'AI Snitch': Artificial Intelligence Begins Monitoring Berlin Landlords
Berlin is set to become the first German state where oversight of excessive rents will be conducted automatically, with the help of artificial intelligence.
On July 2, 2026, members of the Berlin House of Representatives (Abgeordnetenhaus) passed the "Law on Ensuring Housing Security," whose centerpiece is the creation of a unified housing and rental register. The bill must be signed by Governing Mayor Kai Wegner within two weeks.
This is not merely a local initiative but a precedent for the whole country: no such centralized digital register of rental housing has existed in Germany before.
What Landlords Will Now Be Required to Do
Once the law takes effect, property owners will have 12 months to enter information about their apartments into the unified database, which is expected to eventually contain data on roughly 1.75 million rental agreements citywide.
The register will require:
- the exact address of the property and floor;
- the size of the apartment;
- the number of rooms and whether it is furnished;
- data on the owner and tenant (in anonymized form);
- the number of occupants;
- the date and term of the lease;
- the rent amount excluding utility costs;
- the breakdown of utility costs — operating charges, water, heating;
- information on the property's most recent renovation and current condition;
- the share of property tax attributable to the unit.
The register will not be publicly accessible – only authorized government bodies will have access to it.
If an owner fails to submit the required data within the allotted year, they face a fine of up to €10,000. A repeat violation – meaning continued refusal or submission of erroneous information – could cost as much as €100,000.
At the same time, Kasten Brückner, chairman of the landlord association Haus & Grund, notes that property owners retain the right to withhold information if it could be used against them in criminal proceedings. Even so, authorities won't be stopped: they will be able to request the missing information directly from the tenant.
Why the City Turned to AI
Germany has technically had a "rent brake" – the Mietpreisbremse, introduced in 2015 – in place for more than a decade. It limits rent increases in cities with "tight housing markets," meaning places where rents significantly exceed the national average or where population growth outpaces new construction. In such areas, landlords are not permitted to set rents more than 10% above the "comparable local rate."
The problem is that for years the law remained largely declarative. To challenge an inflated rent, a tenant had to file a complaint themselves, and the process was widely seen as long, confusing, and risky for renters. As a result, violations remained widespread and went largely unpunished.
The scale of the problem was starkly illustrated by the work of Berlin's Rent Review Office (Mietpreisprüfstelle), established in 2025: of 340 leases it examined, excessive rent was found in 94% of cases.
That is why city authorities decided to change the logic of enforcement itself. Using AI to analyze registry data will make it possible to flag rents that are likely inflated even when the tenant hasn't noticed and hasn't filed a complaint.

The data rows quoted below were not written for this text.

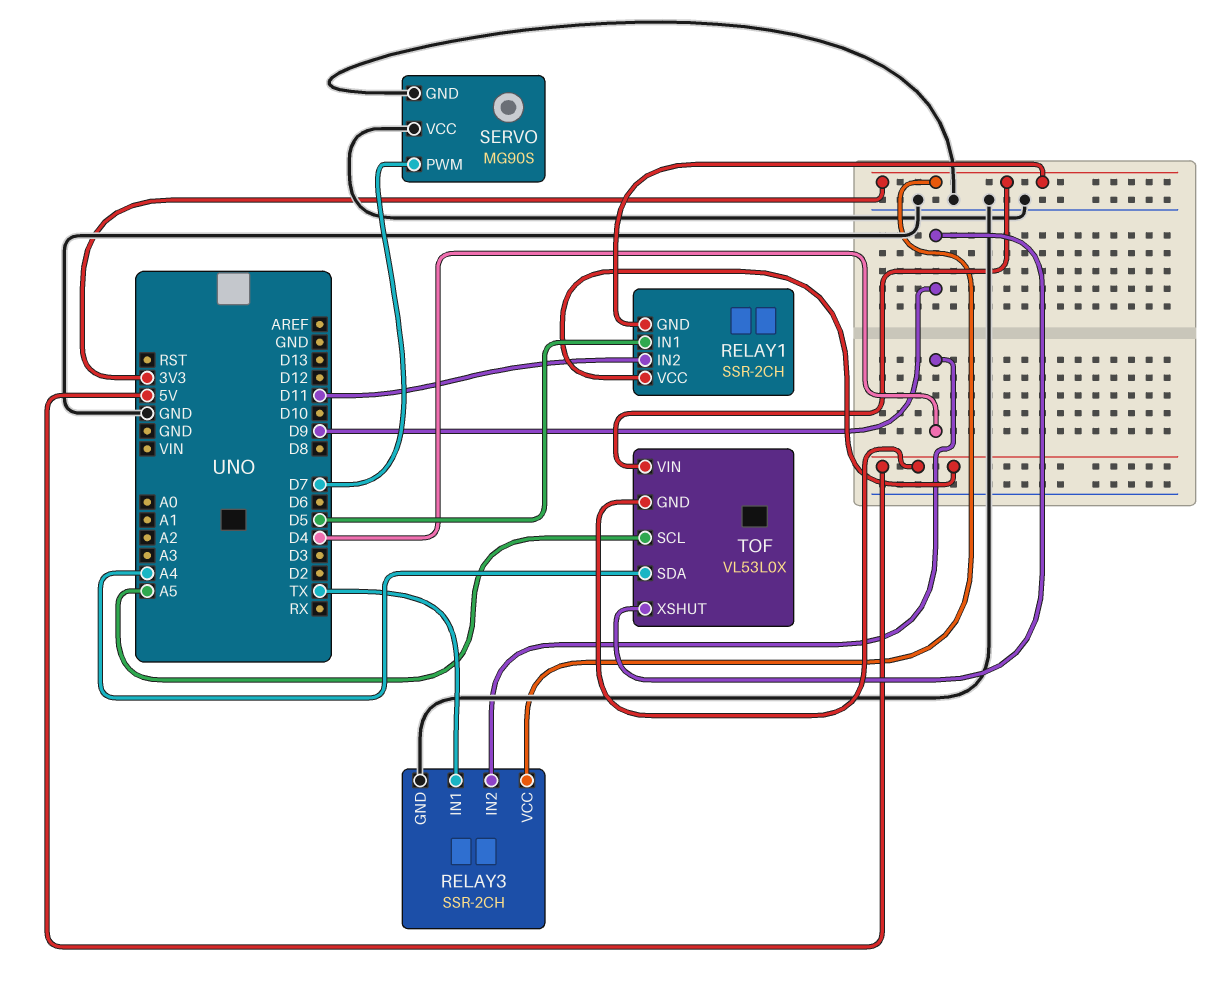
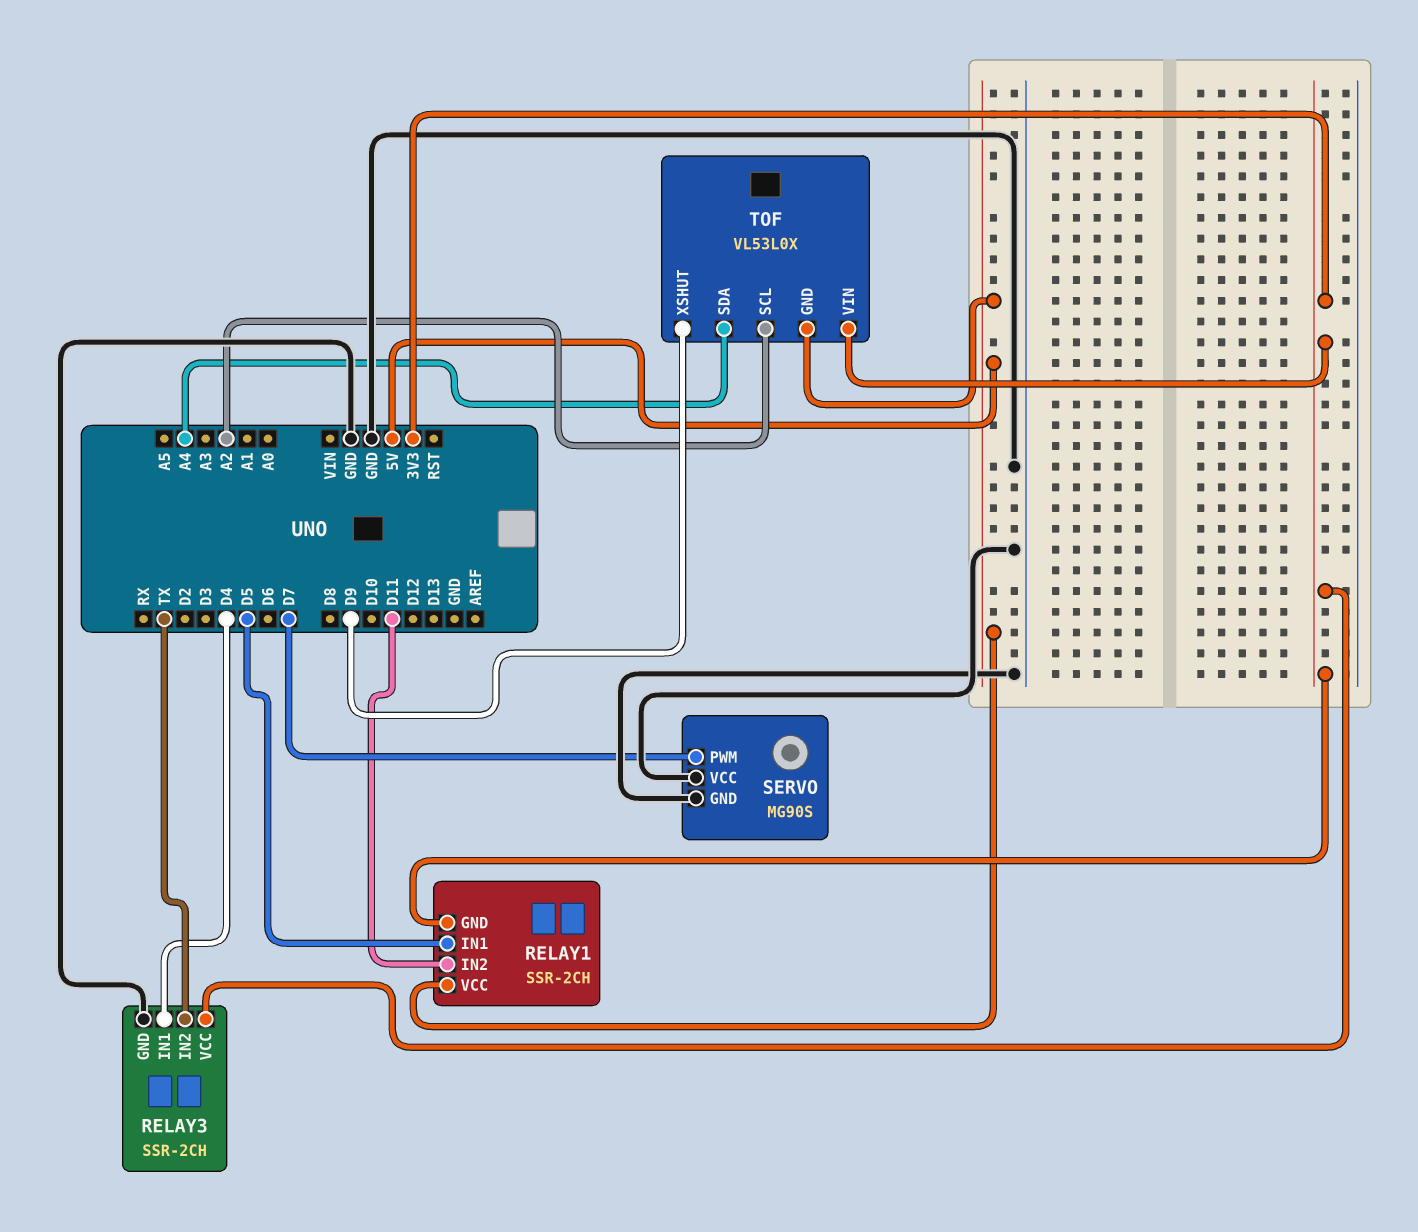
RELAY3 pin IN1: TX -> D4
RELAY3 pin IN2: D4 -> TX
TOF pin SCL: A5 -> A2

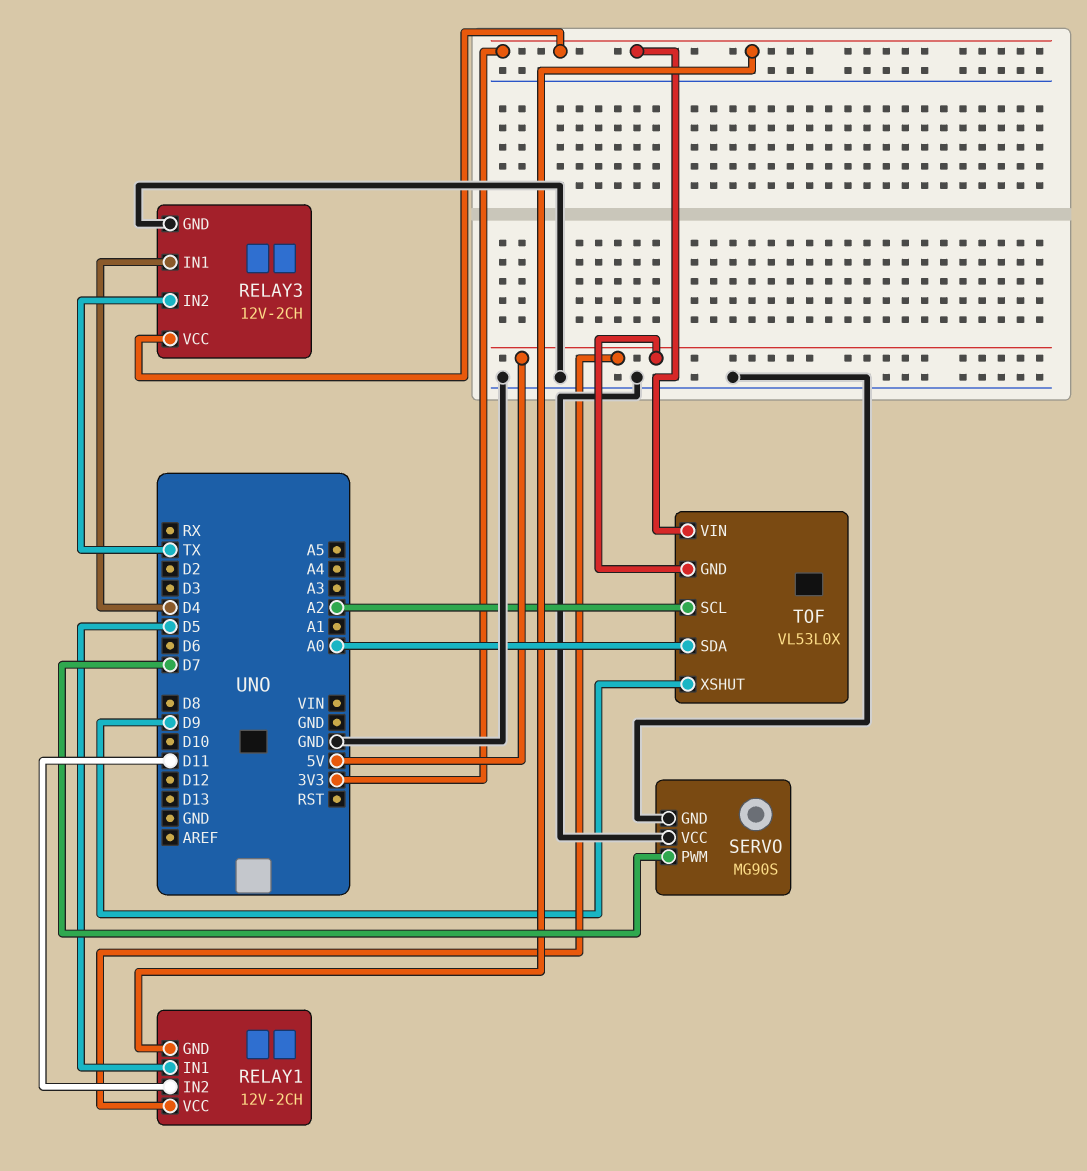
RELAY1: SSR-2CH -> 12V-2CH
RELAY3: SSR-2CH -> 12V-2CH
TOF pin SDA: A4 -> A0

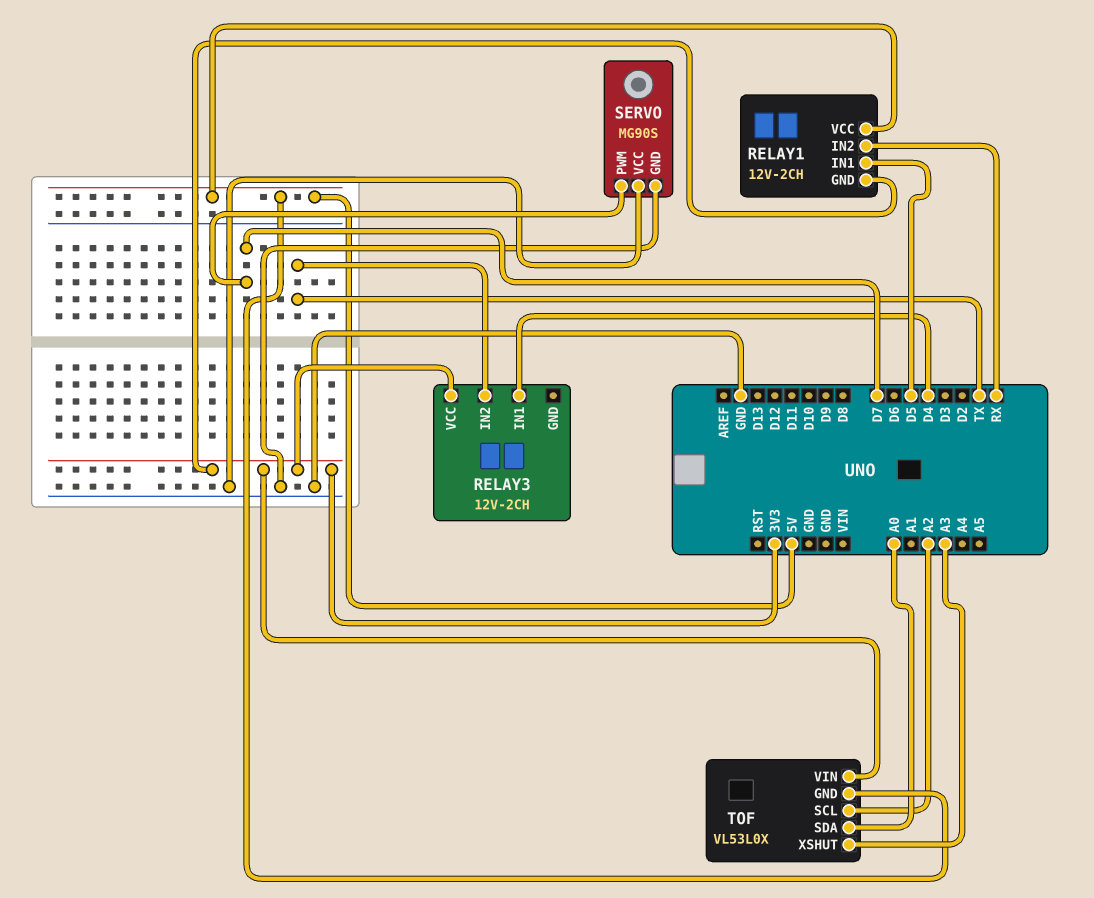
RELAY1 pin IN2: D11 -> RX
RELAY3 pin GND: GND -> none
TOF pin XSHUT: D9 -> A3

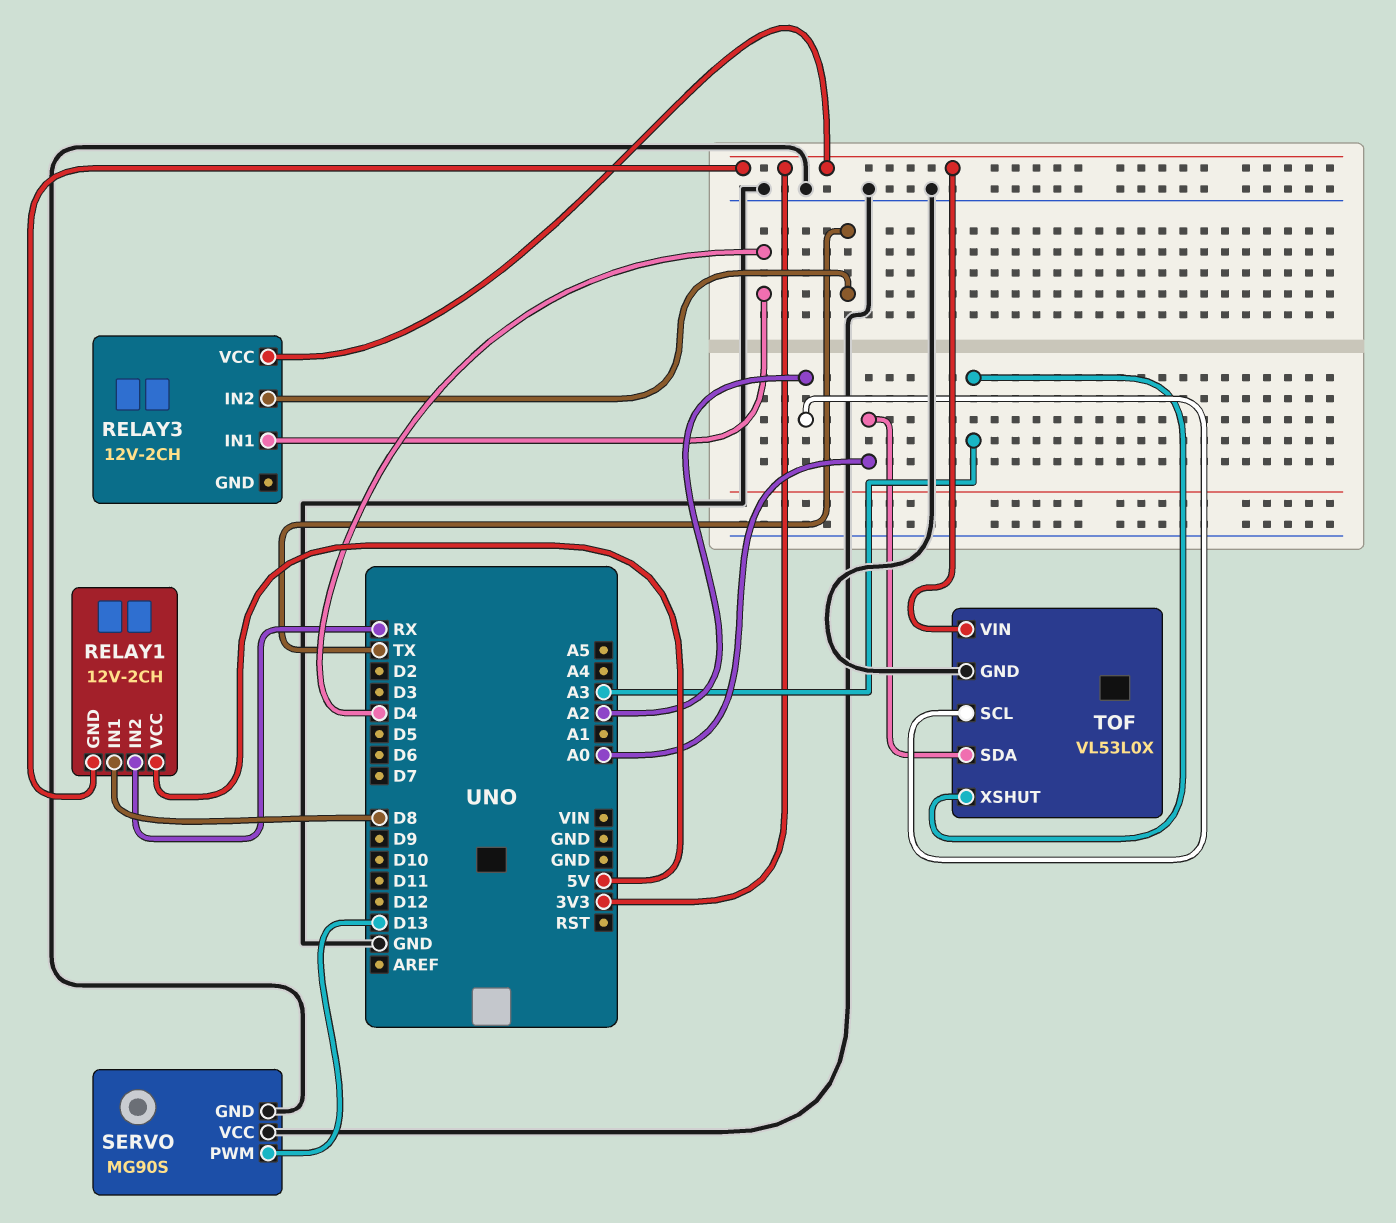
RELAY1 pin IN1: D5 -> D8
SERVO pin PWM: D7 -> D13
TOF pin GND: 5V -> GND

In practice, it will work like this: once an owner enters data into the register, an AI-based system will conduct an automatic preliminary review. If the algorithm detects signs of a violation of rental law, a corresponding flag will appear directly in the register, the owner will receive a notice of the identified discrepancy, and the alert will automatically be forwarded to the relevant authority – the district citizens' office or the public prosecutor's office. As before, it will be up to these authorities to decide whether to open a case.
The law also has a preventive goal. Authorities are counting on the mere existence of a public 12-month registration window to prompt some landlords to voluntarily lower rents to legal levels before an algorithm ever reviews their data.
How Landlords Are Reacting
Landlords' reaction has been wary. The Haus & Grund association has already pointed to legal risks in the new system, particularly the tension between the obligation to disclose data and the right against self-incrimination in a potential criminal case. Concerns have also been raised about the centralization of sensitive rental-income data in a single government database, even without public access to it.
Berlin's register is not the only sign that rental-market regulation in Germany continues to tighten – or that the market itself is changing.
For instance, landlords who rent out furnished apartments are increasingly required to separately "justify" the price – that is, to transparently break down how much of the rent applies to the apartment itself and how much to the furnishings, in order to avoid suspicion of inflating the base rate.
Anti-discrimination requirements are also tightening: refusing to rent housing based on nationality or other discriminatory grounds — including indirect discrimination, such as based on a prospective tenant's name – is increasingly becoming the subject of lawsuits, and courts in such disputes often side with the tenant.
Subletting without the owner's knowledge also remains risky: if a property owner learns that a unit has been re-let to a third party, it can create problems for the original tenant.
Against this backdrop, more fundamental shifts in German attitudes are also becoming apparent. Germany has long been considered a "nation of renters" – more than half of the country's residents rent rather than own their homes. Increasingly, however, the opposite trend is being observed: some tenants are no longer willing to pay the sums the market demands, and interest in buying property as an alternative to renting is growing in pockets, according to experts at International Investment.